People who send me radical new ideas are very fond of thought experiments. However, thought experiments are beholden to both theory and real experiments. A scientific theory isn’t just a random thought, after all: it’s a coherent framework of testable hypotheses. It’s possible for a thought experiment to simply not make sense, making it useless from a scientific point of view; I’ve received a number of these that contradict known physical phenomena.
Sometimes reality just sucks
Once again, I get where purveyors of radical theories are coming from. There’s a lot about the Universe that can seem weird or even wrong. Dark matter is a prime example: I’m pretty sure most physicists and astronomers would be very happy if it just went away. After all, it’s invisible (making it hard to detect directly) and isn’t made of any of the components of normal matter (making it annoying). However, astronomical observations force us to accept its existence; any alternative idea has to explain all the same phenomena, and none have passed that test thus far. To put it another way, dark matter is the worst solution to the problem, except for all the other proposals.
Similarly, the Big Bang model seems to describe our Universe extremely well, strange as it is. Think of it this way: before cosmology became a branch of science, it was the purview of philosophy and religion. Many of those cosmologies postulated a cyclic cosmos, a small reality in which Earth was a significant portion, and/or an eternal existence of some form. All of these ideas appear inconsistent with the Universe we observe. We may yet end up with another model, but not one in which we occupy a special position; those days are gone forever.
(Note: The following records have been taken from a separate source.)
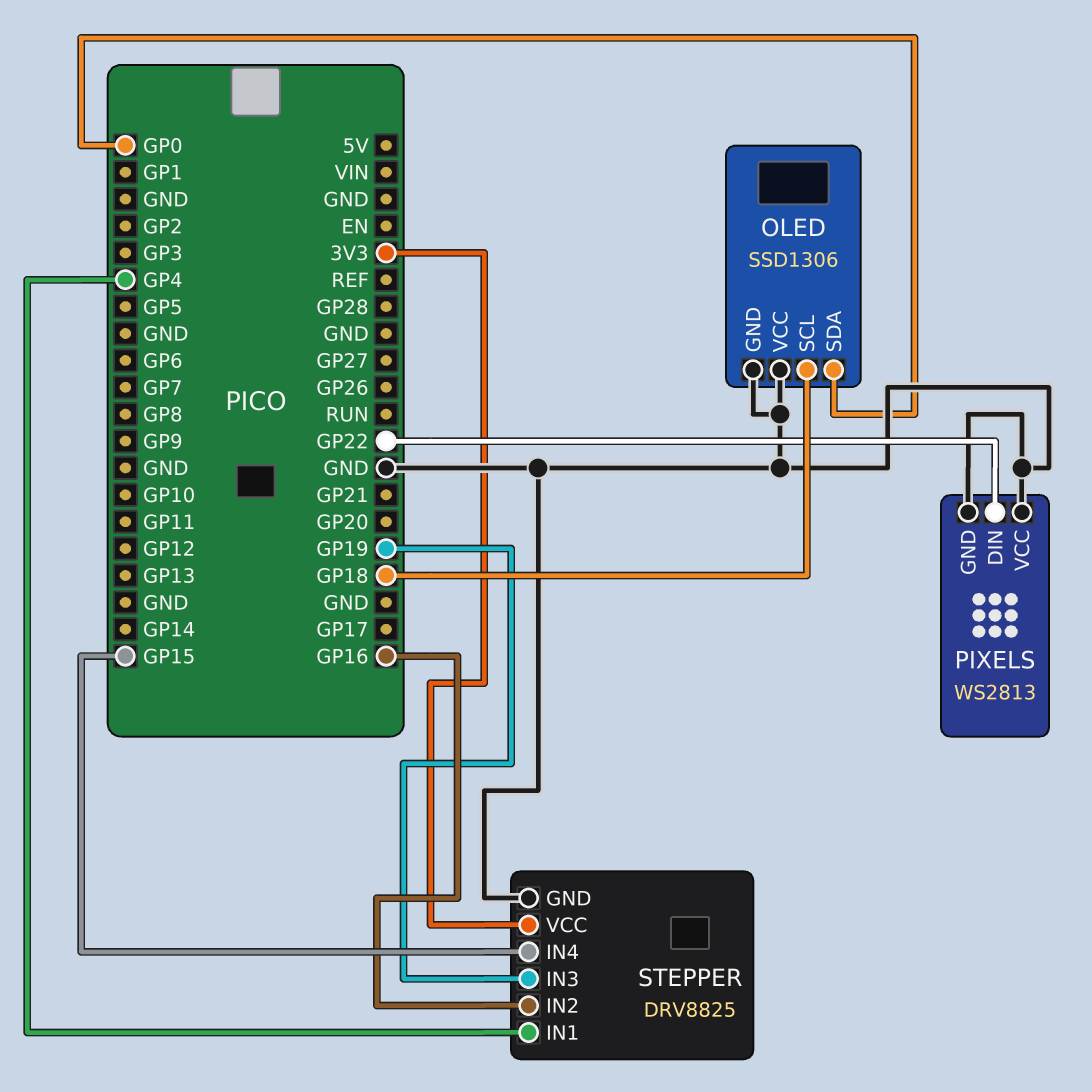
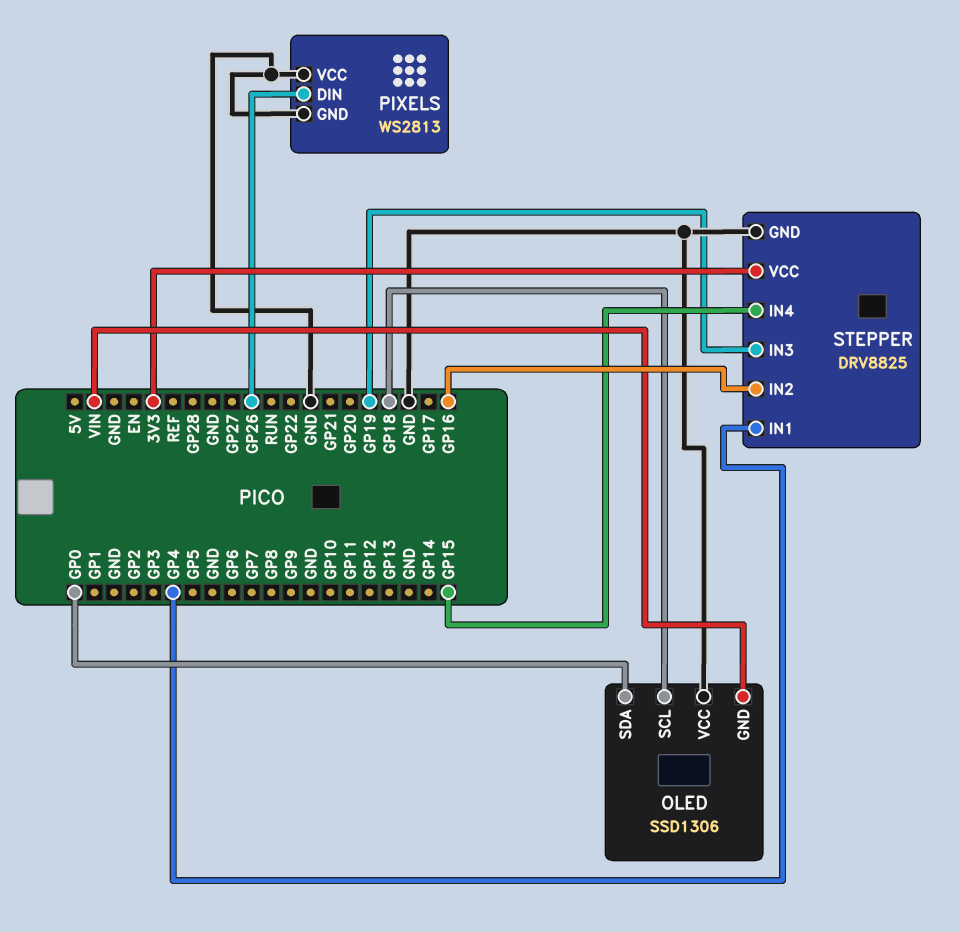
OLED pin GND: GND -> VIN
PIXELS pin DIN: GP22 -> GP26

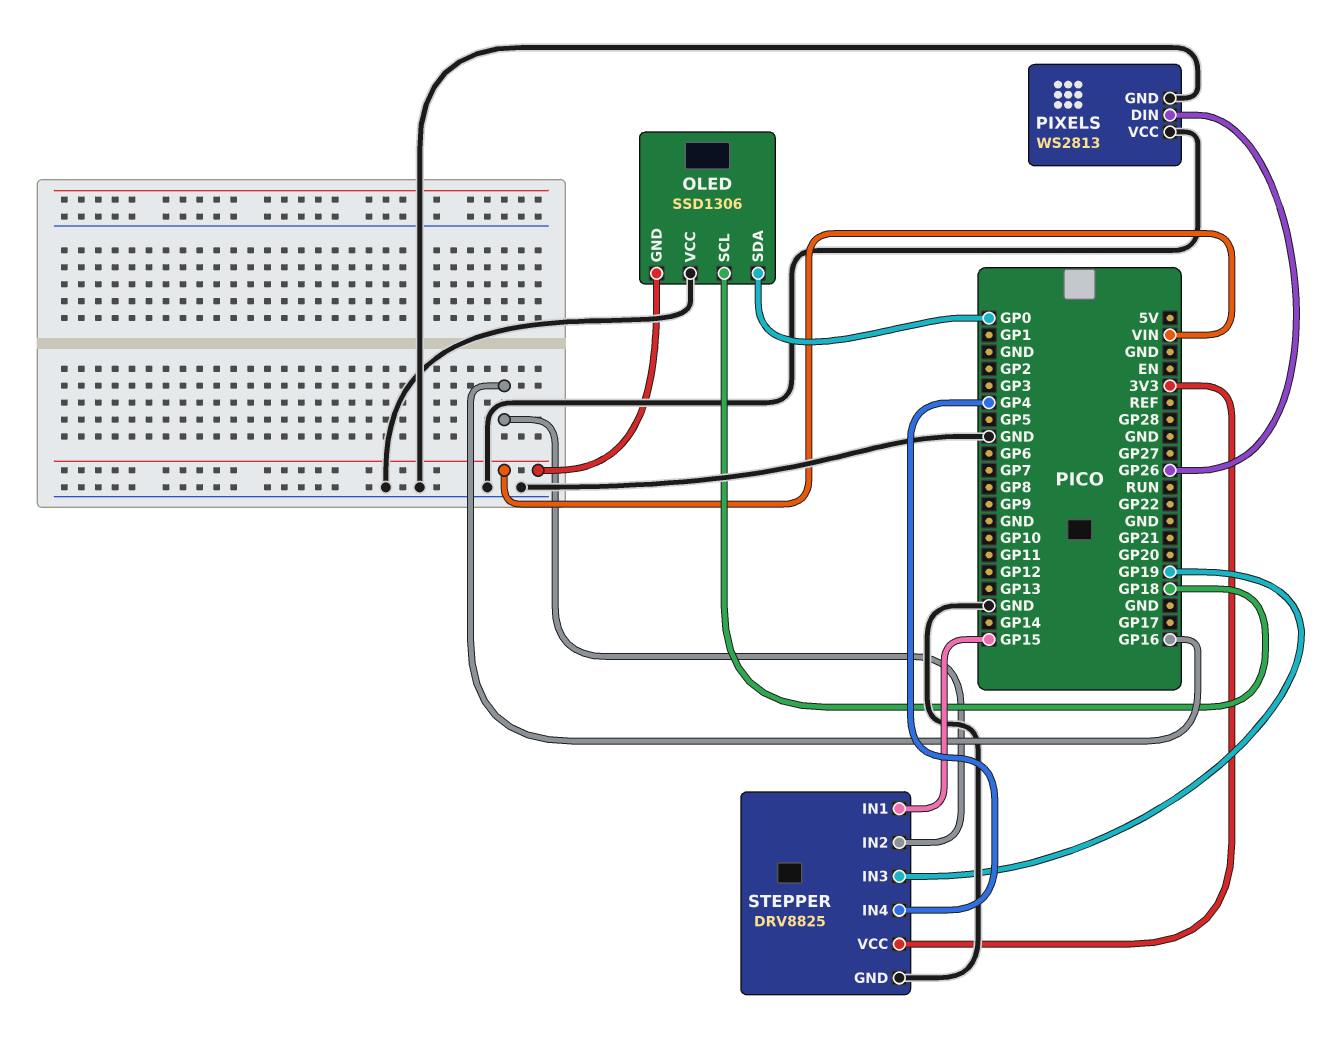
STEPPER pin IN1: GP4 -> GP15
STEPPER pin IN4: GP15 -> GP4

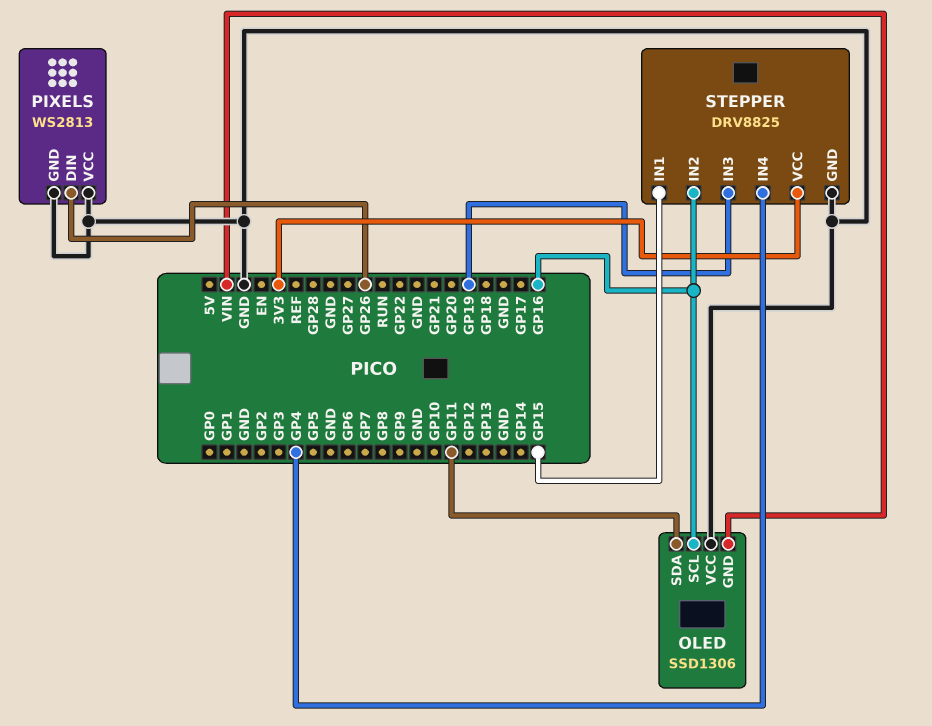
OLED pin SCL: GP18 -> GP16
OLED pin SDA: GP0 -> GP11

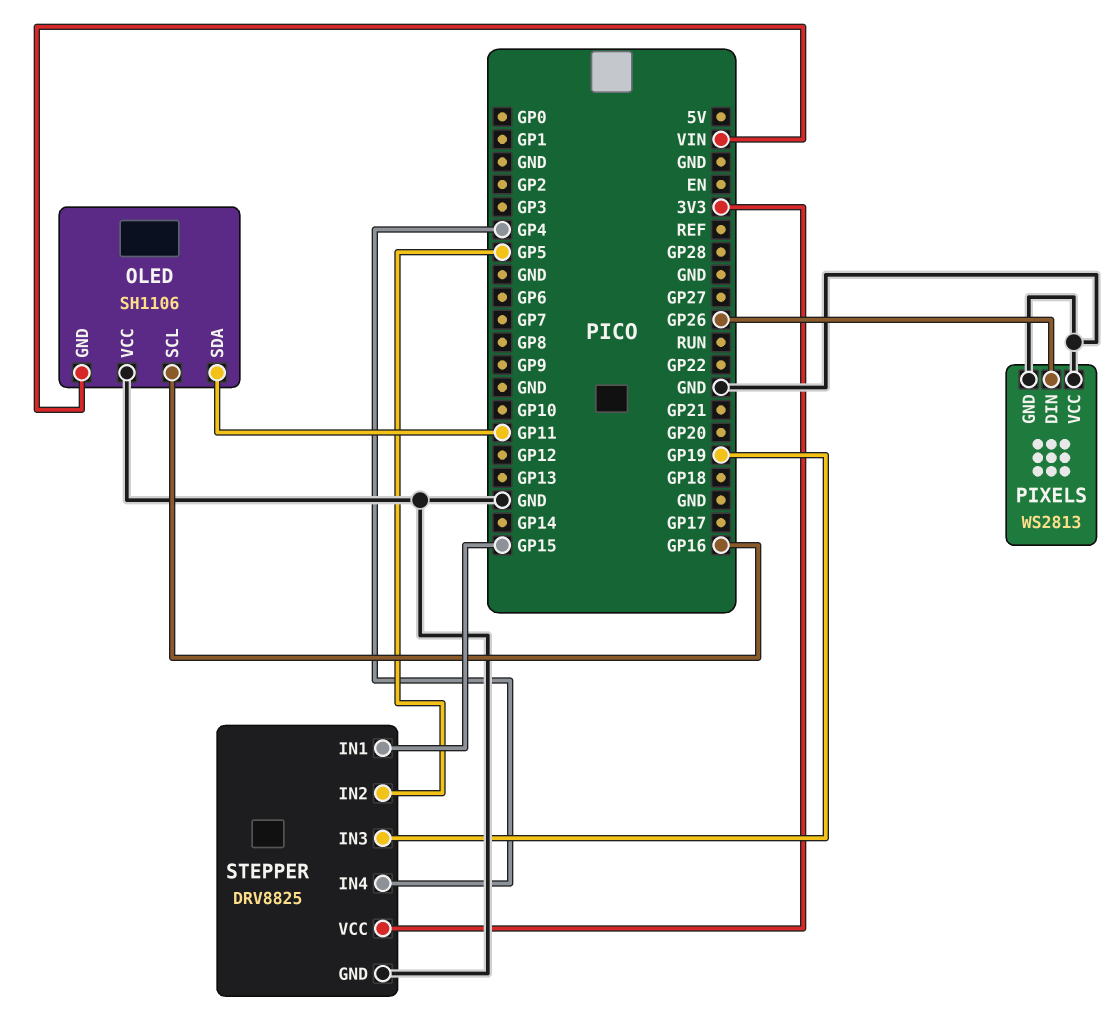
OLED: SSD1306 -> SH1106
STEPPER pin IN2: GP16 -> GP5

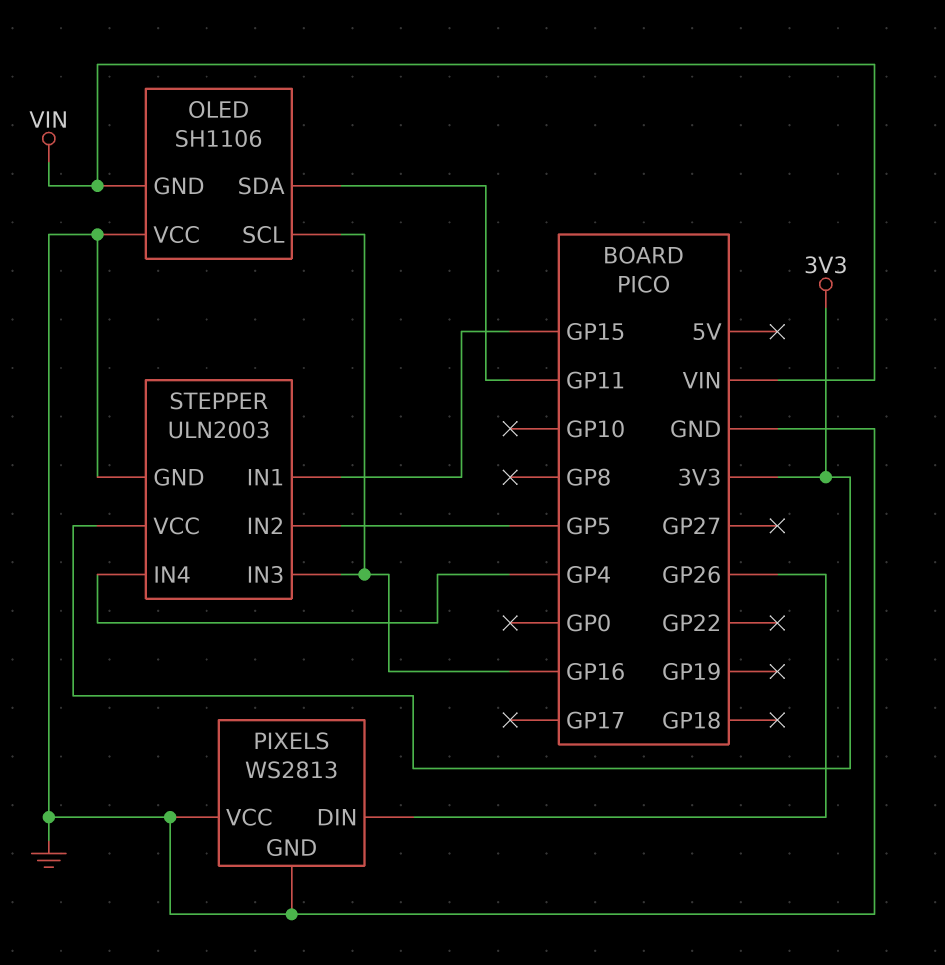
STEPPER: DRV8825 -> ULN2003
STEPPER pin IN3: GP19 -> GP16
Einstein famously disliked many aspects of quantum physics; while he has often been mocked for that, his criticisms were a lot more sophisticated than just “God doesn’t play dice”. (I would like a dollar for every time someone invokes that phrase out of its proper context, please.) He was wrong about many things, but he had his reasons — and he returned to physics to make his points. His example is illustrative: he was brilliant, contributed many things to physics, was right about many things, wrong about others — but ultimately isn’t the arbiter of how the Universe behaves.
Perhaps in the end, the most difficult act in science is accepting that the cosmos need not conform to our wishes. Scientific training is largely devoted to learning that, though we rarely put it that way. Theoretical physics is hard simply because we have to make it match reality, and reality doesn’t always cooperate. However, if you can get over that mental hurdle, you may find the real Universe is beautiful in itself, and contemplating it is one of the most glorious endeavors a human —physicist or not— can engage in.